# HVLP and Milk Paint



## chip73 (May 4, 2012)

I am working on an entertainment center for my daughter and she wants it painted (of course). I have just recently bought my first HVLP an Earlex 5500. I'm looking at using GF Milk Paint as the finish. Looking for any thoughts on what I'm in for and and suggestions.


----------



## BillWhite (Jul 23, 2007)

I don't use HVLP (I wish I had one), but getting the correct tip is the standard advice. The tip and a practice shot or two should ut ya in good shape.
Bill


----------



## ducky911 (Oct 6, 2010)

Your instuctions probably state to thin the paint to 35 sec to 60 sec. You will need to thin down to the lower sec. And use 2.0 tip or bigger.

With latex i have thinned with water ,festol and water based poly (gloss).
Maybe 4 parts paint 1 part water 1 part festol 2 parts poly…check your time

I have never used milk paint but i hear it is thick you have to get it thinned down or you will get splatter.

When you start a test spray close the back knob all the way in. Than open it a half turn at a time and test. When you notice splatter you opened to far.


----------



## Charlie5791 (Feb 21, 2012)

Milk paint is just cassein paint. You can mix it as thick or thin as you want. If you add 10% (no more than 15%) by volume of BLO or Pure Tung Oil (I use the Tung oil), you'll improve the durability about 10-fold. Milk paint is a sacrificial coating. It will chalk up and slough. It basically sacrifices itself to save the wood. Outdoors this happens in as little as 2 years. Inside would take much much longer, but you usually put a clear coat of some kind on it indoors for easier cleaning. If you add the oil to the paint, you may not need the clear coat for durability. You can just wax it.

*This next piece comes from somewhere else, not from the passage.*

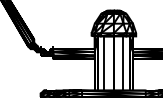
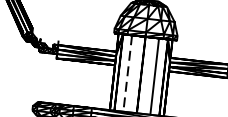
line: (104, 64) -> (127, 74), solid -> dashed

Thick or thin…. if I'm painting a birdhouse for outdoors, I mix it thick and put on a thin coat (a wash coat) first and then brush it on thick. For nicer pieces, I use several thinner coats. You can get nice antiqueing by using something like a dark green underneath a creamy white. As the edges wear, the green shows through. A deep bergundy under a colonial green also looks really nice.

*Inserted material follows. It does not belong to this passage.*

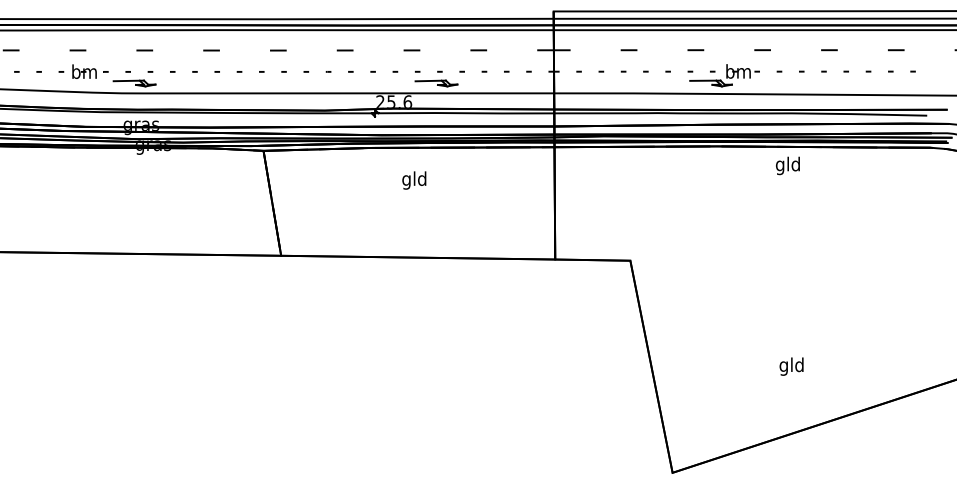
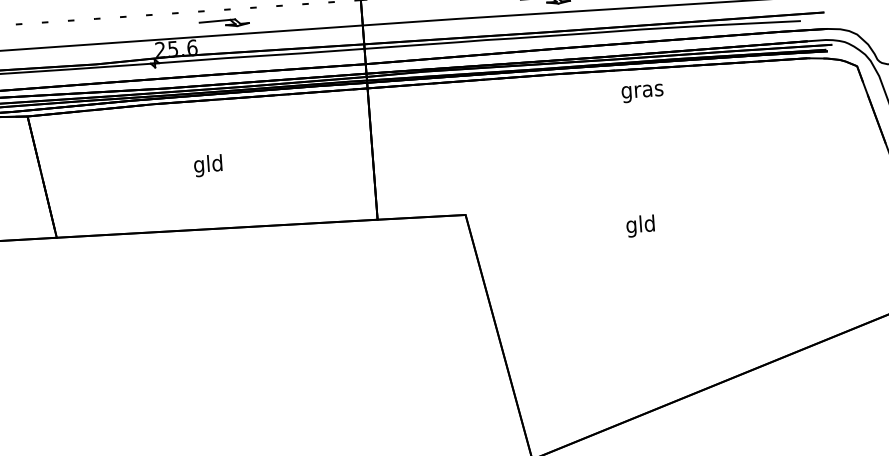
text: (787, 165) -> (641, 90), gld -> gras
text: (414, 180) -> (208, 165), moved
text: (791, 366) -> (640, 225), moved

Milk paint is easy to work with. It's a wonderful medium and as long as you mix THOROUGHLY you won't have any issues. Oh and no nasty vapors, AND you can clean your sprayer into the garden if you want. Milk paint is biodegradable. I use it on kids' toys.


----------



## ClintSearl (Dec 8, 2011)

Check out http://www.realmilkpaint.com/facts.html. Good information and a couple videos. I don't think spraying is a good idea for real milk paint.


----------



## chip73 (May 4, 2012)

Appreciate the good info - trying to increase my knowledge on paint. I hear so much negatives about latex paint on furniture it makes me nervous. General Finishes Milk Paint caught my eye because they advertise it for furniture. Whats great about LJ is all the knowledge you can find on different subjects. Thanks for taking time to give me a leg up.


----------



## CharlesNeil (Oct 21, 2007)

The GF paint will spray fine, you will need to thin it a little and do light coats , the problem with any water base paint is the sheen and stain resistence, I suggest you apply a topcoat of a good water base finish, like GF High Performance , the orginal milk paint which is a powder mixed with water does well, however, you will need to experiment with it, and also strain it well, it can be a little clumpy, so mix it well and strain thru a med mesh strainer , it has to be clean and smooth to spray, to be sure you have it correct, IF a finsh will go thru a mediumn mesh strainer about as fast as you pour it in, it will spray, thru a 1.5 or .043 nozzle and do well.


----------



## Inwood (Feb 7, 2013)

Do you need a more expensive 5 or 6 stage HVLP sprayer like the Capspray 115 or Apollo 1050 to spray milk paint with best results or will a less expensive 2 or 3 stage turbine work?


----------



## renners (Apr 9, 2010)

Found this on the Rutlands.co.uk website. General Finishes Milk Paint.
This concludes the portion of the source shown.